C’est une crise européenne

Le numéro deux de la Commission Européenne a déclaré à cette occasion : « Ce défi est destiné à durer (…). Les gens continueront à fuir les persécutions, les conflits, pour assurer leur avenir et protéger leurs familles. Et l’Union Européenne continuera à les accueillir. Car il s’agit d’abord et avant tout d’être fidèles à nos propres valeurs, des valeurs d’humanité. Des valeurs dont nous devrions être fiers : nous ne refoulerons jamais ceux qui ont besoin de protection. Cette crise migratoire met à l’épreuve notre capacité à nous tous, Européens, à répondre ensemble à une situation qui nous concerne tous. Je veux le répéter avec force : nous pouvons le faire. (…) À condition que nous répondions à cette crise dans un esprit d’unité et de responsabilité. (…) Cette crise n’est pas une crise française ou britannique, ni même d’ailleurs une crise italienne, grecque, autrichienne ou hongroise. C’est une crise d’ampleur européenne, qui réclame donc une réponse européenne. (…) Il est temps que tous les pays européens, y compris ceux qui se sentent à l’abri de ces problèmes et se sont montrés plus difficiles à convaincre, comprennent que l’adoption de politiques plus courageuses et l’expression de la solidarité sur le terrain est aussi dans leur intérêt.
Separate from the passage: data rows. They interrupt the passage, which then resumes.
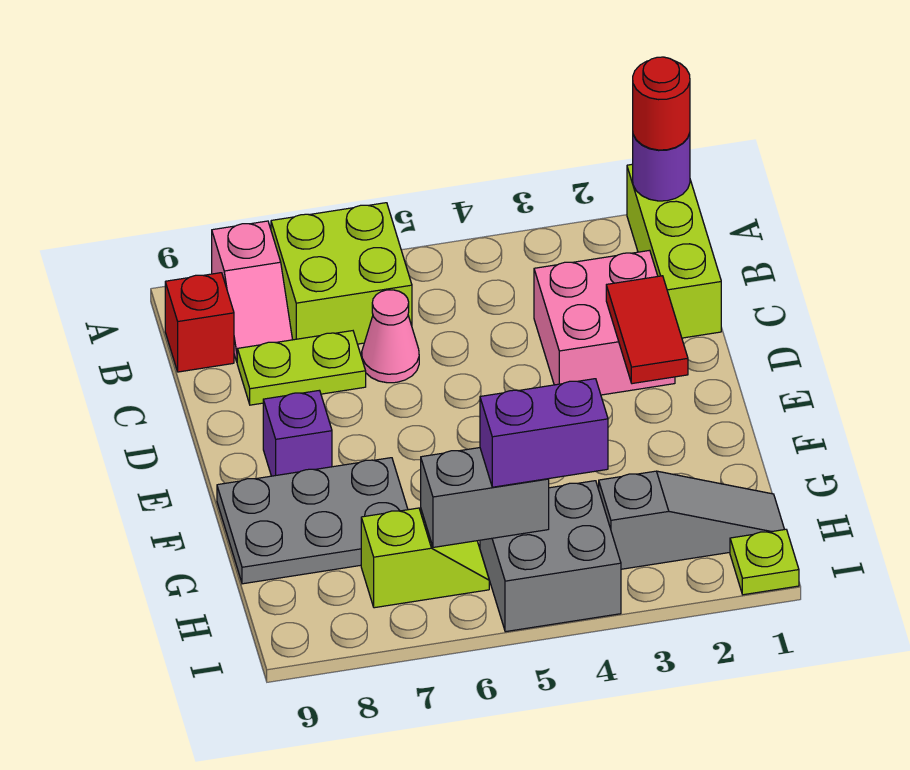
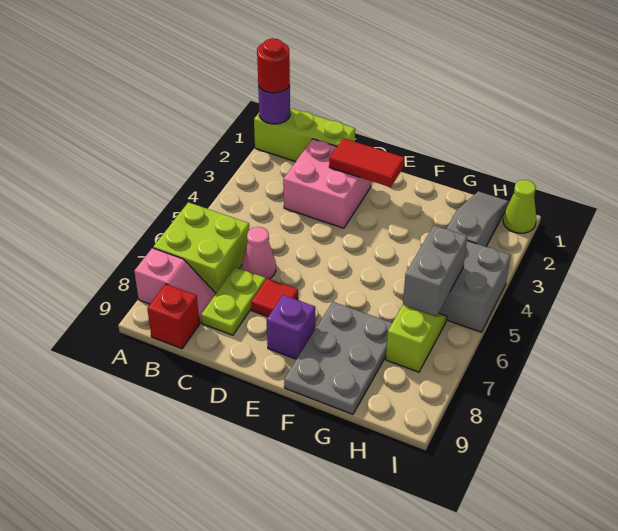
none -> red tile D7 level 1
purple brick H4:H5 level 3 -> none
lime plate I1 level 1 -> lime cone I1 level 1

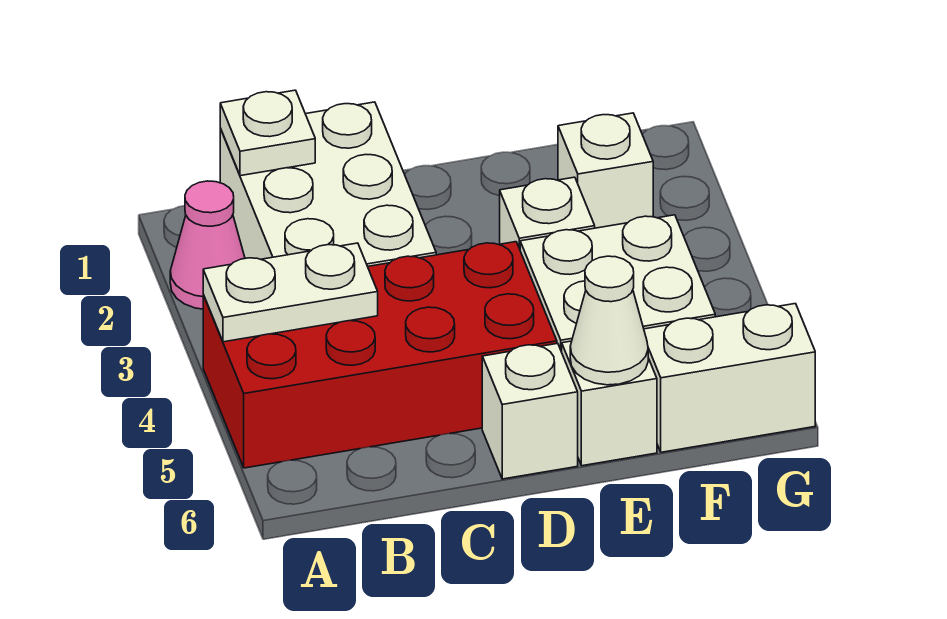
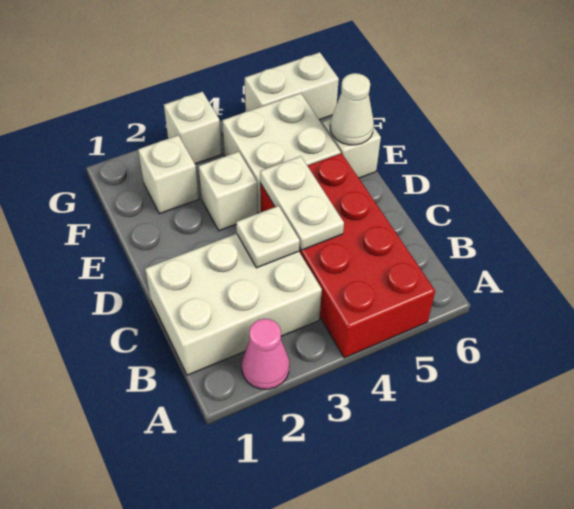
white plate A4:B4 level 2 -> white plate C4:D4 level 2
white plate B1 level 2 -> white plate C3 level 2
white brick D6 level 1 -> white brick G3 level 1
white brick F6:G6 level 1 -> white brick G5:G6 level 1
Car il n’y a de réponse efficace que collective ; il n’y a pas de solutions nationales. (…) J’appelle, à nouveau, tous les Européens à la mobilisation collective. Nous pouvons, et nous devons, agir. Agir avec humanité vis-à-vis des persécutés, avec solidarité entre pays européens, et avec fermeté dans l’application des règles. Les solutions communes sont les seules qui soient efficaces et durables. ».
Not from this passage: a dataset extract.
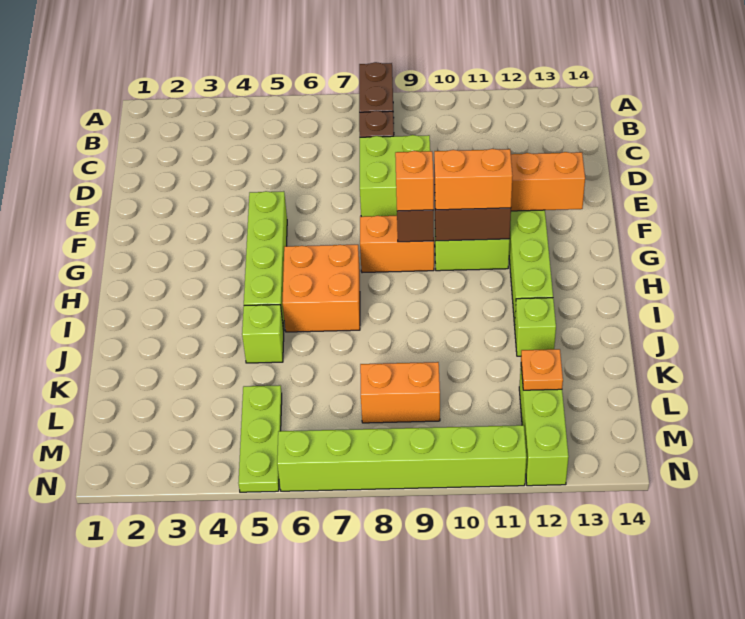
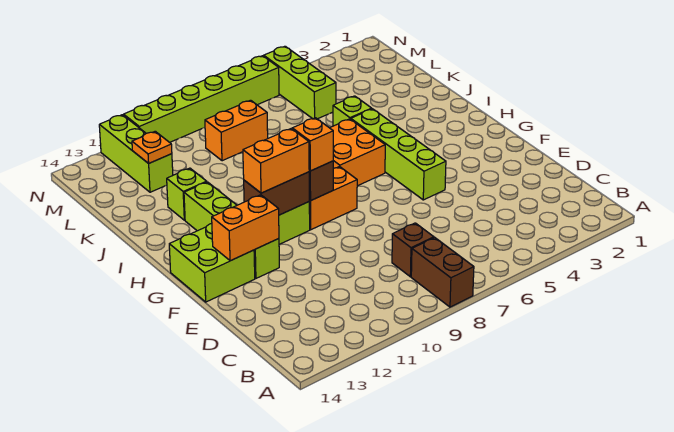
lime brick D8:E9 level 1 -> lime brick F13:G14 level 1
lime plate L5:N5 level 1 -> lime brick L5:N5 level 1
Frans Timmermans voudrait en outre que les demandeurs d’asile qui voient leur demande rejetée soient le plus tôt possible de retour dans leur pays d’origine : « Nous ferons d’ailleurs très prochainement d’autres propositions pour assurer le caractère effectif et rapide du retour dans leur pays d’origine de ceux qui n’ont pas le droit de rester. Voilà un domaine où, collectivement, les pays européens ne sont pas assez efficaces, ce qui alimente le scepticisme des citoyens concernant les politiques d’immigration. ».

Ne pas perdre son âme

Et sa conclusion est assez claire : « Si nous échouons, ce sera la porte ouverte au populisme et à la xénophobie, à ceux qui n’ont rien d’autre à offrir que le « chacun pour soi », dont nous mesurons tous les jours l’inefficacité. Et font courir le risque, ni plus ni moins, que l’Europe perde son âme. » (31 août 2015).

Il est donc essentiel de bien séparer les deux enjeux, la limitation de l’immigration économique mais le devoir d’accueil et de protection des réfugiés venant des zones anéanties par la guerre.

Défendre notre identité nationale, c’est d’abord défendre nos valeurs, et la première d’entre elle, celle du respect et de la dignité de la personne humaine. Il ne sert à rien de défendre une nation si elle a perdu son âme. À cause de leur histoire récente, les Allemands l’ont bien compris.